An Audreybot


I'm a pretty big Audrey Hepburn fan. I enjoy her movies, I think she was a stunning woman who wore amazing clothes (how can you not when Givenchy is a personal friend?), and she seemed like a truly kind and giving woman. Outside of her career in Hollywood she was a mother and humanitarian. Much of her later life was dedicated to working for UNICEF. She was fluent in six languages. She was sixty-four when she died. All of these are just a few empty facts about someone who was no doubt a complex being and yet none of those facts or her complexity seem to matter because: she was very pretty. Why do I feel that this is what we are stating her worth was? The recent resurrection of her image for a chocolate commercial. It isn't the first time her image has been used to sell a product posthumously (Gap comes to mind), but unlike past commercials where actual footage from her films was used this time the company created a CGI version of the style icon...and I'm just left feeling very cold.

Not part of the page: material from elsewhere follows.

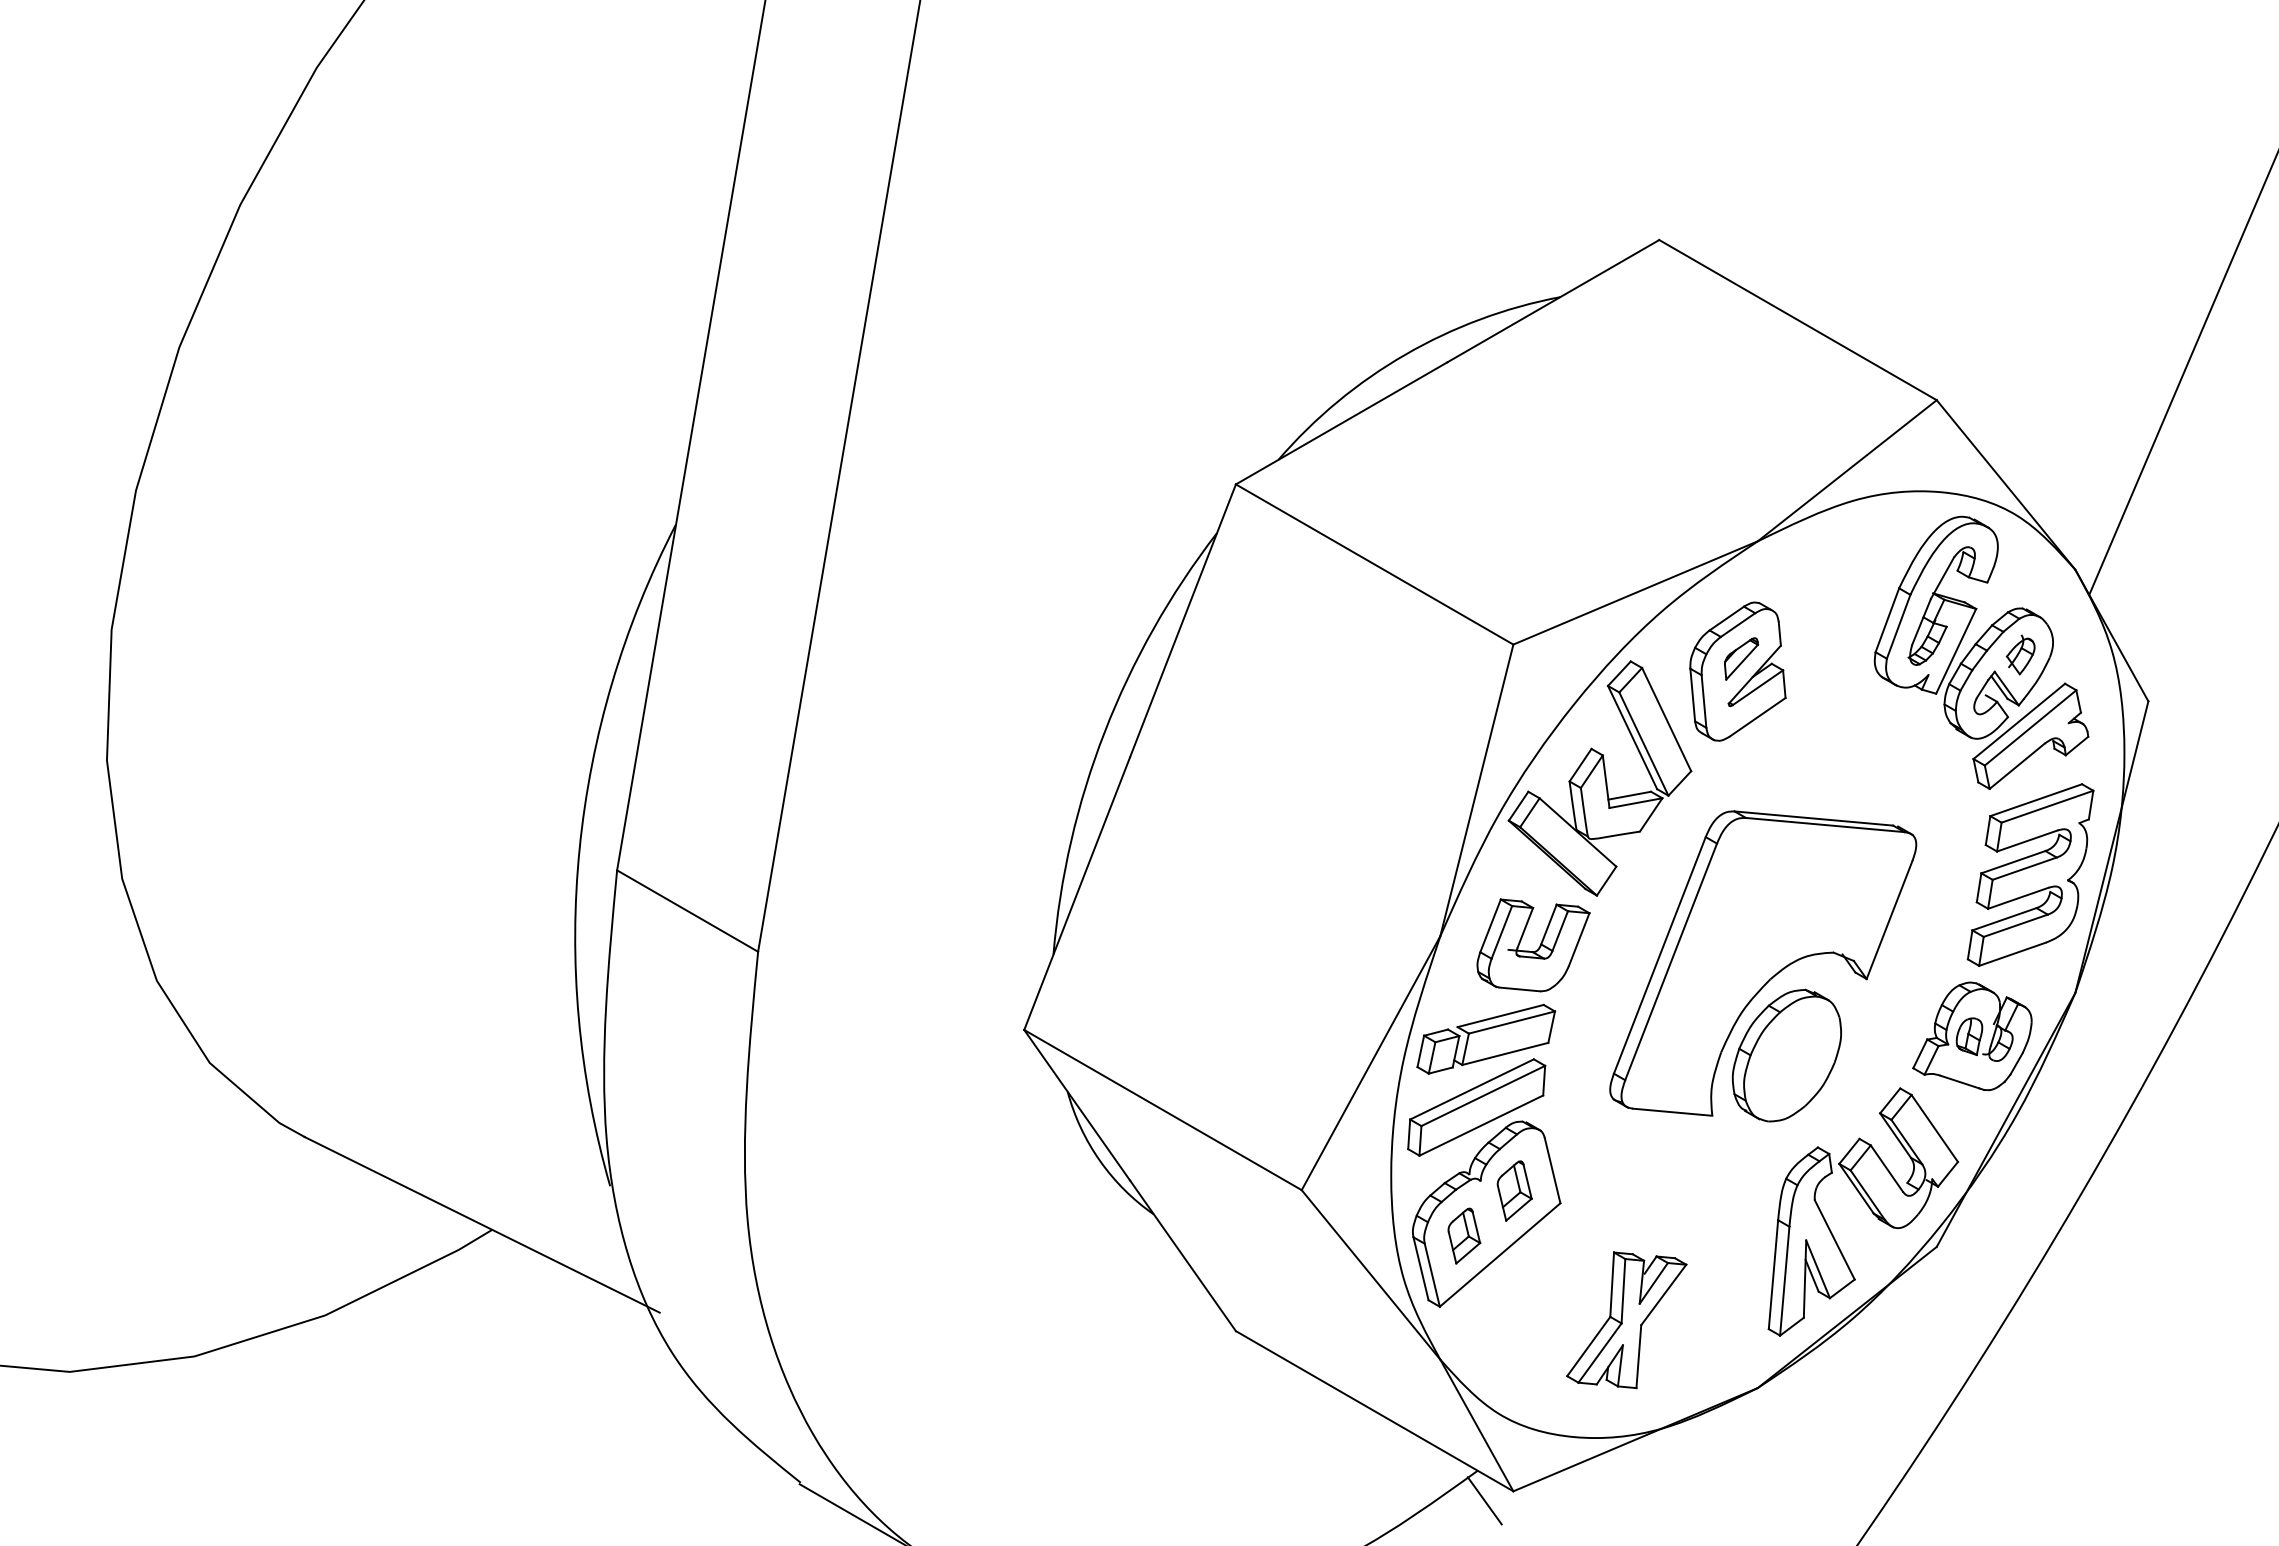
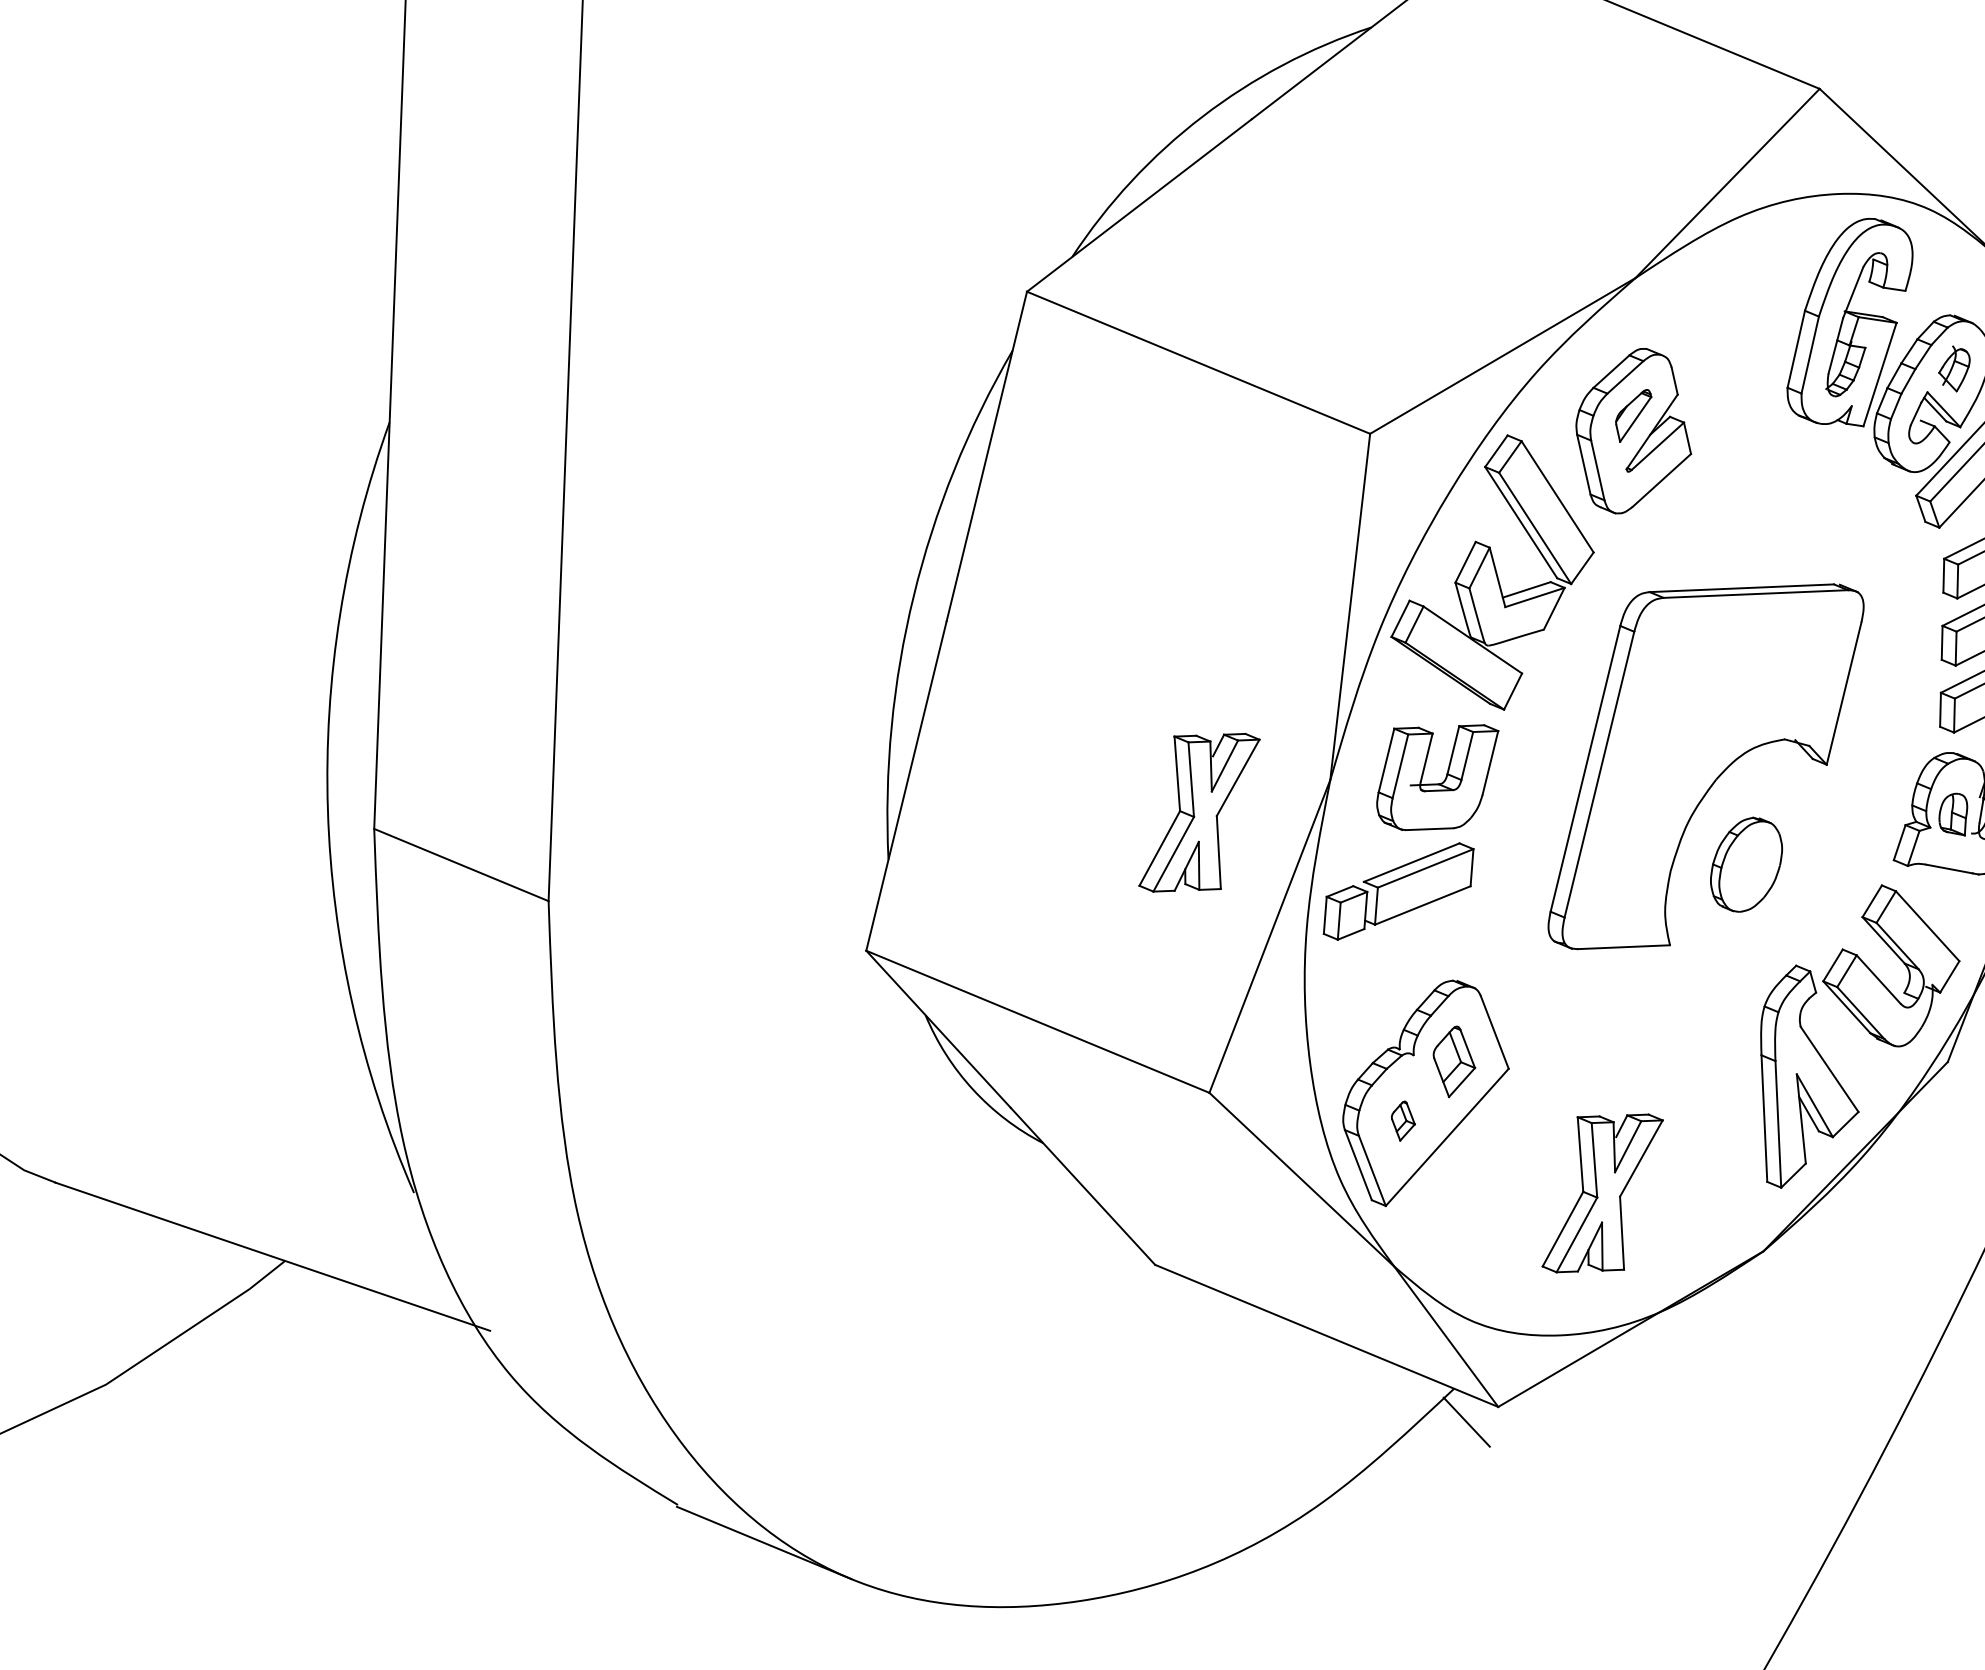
part: (1324, 949) -> (1199, 812), added
part: (1786, 1055) -> (1746, 864), size x0.6
part: (1476, 1107) -> (1397, 971), removed
part: (1464, 1235) -> (1403, 1120), size x0.6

Is this a thing now--that 20 years after your death a robotic echo of your youth will be used to sell product? It just feels like such a shallow (not to mention creepy, her expressions in the commercial are as vacant as you'd expect from a zombie) reincarnation of a woman who was so much more than what she looked like in her early 20s. I suppose what bothers me the most is that it isn't Audrey. It isn't what she looked like in the 60s (which is when the commercial was set). It isn't a photograph she posed for, or a scene from a film she acted it. It's merely a re-creation of her appearance. That's it. It has none of her charisma, personality, and not to mention it lacks her consent (although permission was gained from her estate). To quote Audrey Hepburn herself, "The beauty of a woman is not in a facial mode but the true beauty in a woman is reflected in her soul. It is the caring that she lovingly gives the passion that she shows. The beauty of a woman grows with the passing years." There's no soul in this commercial and she hasn't been allowed to age. It's like they turned her into a blow-up doll for public enjoyment.
The fact that it is Audrey Hepburn is what caught my attention, but it just has me raising my eyebrows incredulously (once again) at our culture's obsession with appearances--especially in regards to women and youth. It just seems so wrong and reductive. Did anyone else feel bothered when they first spied the commercial?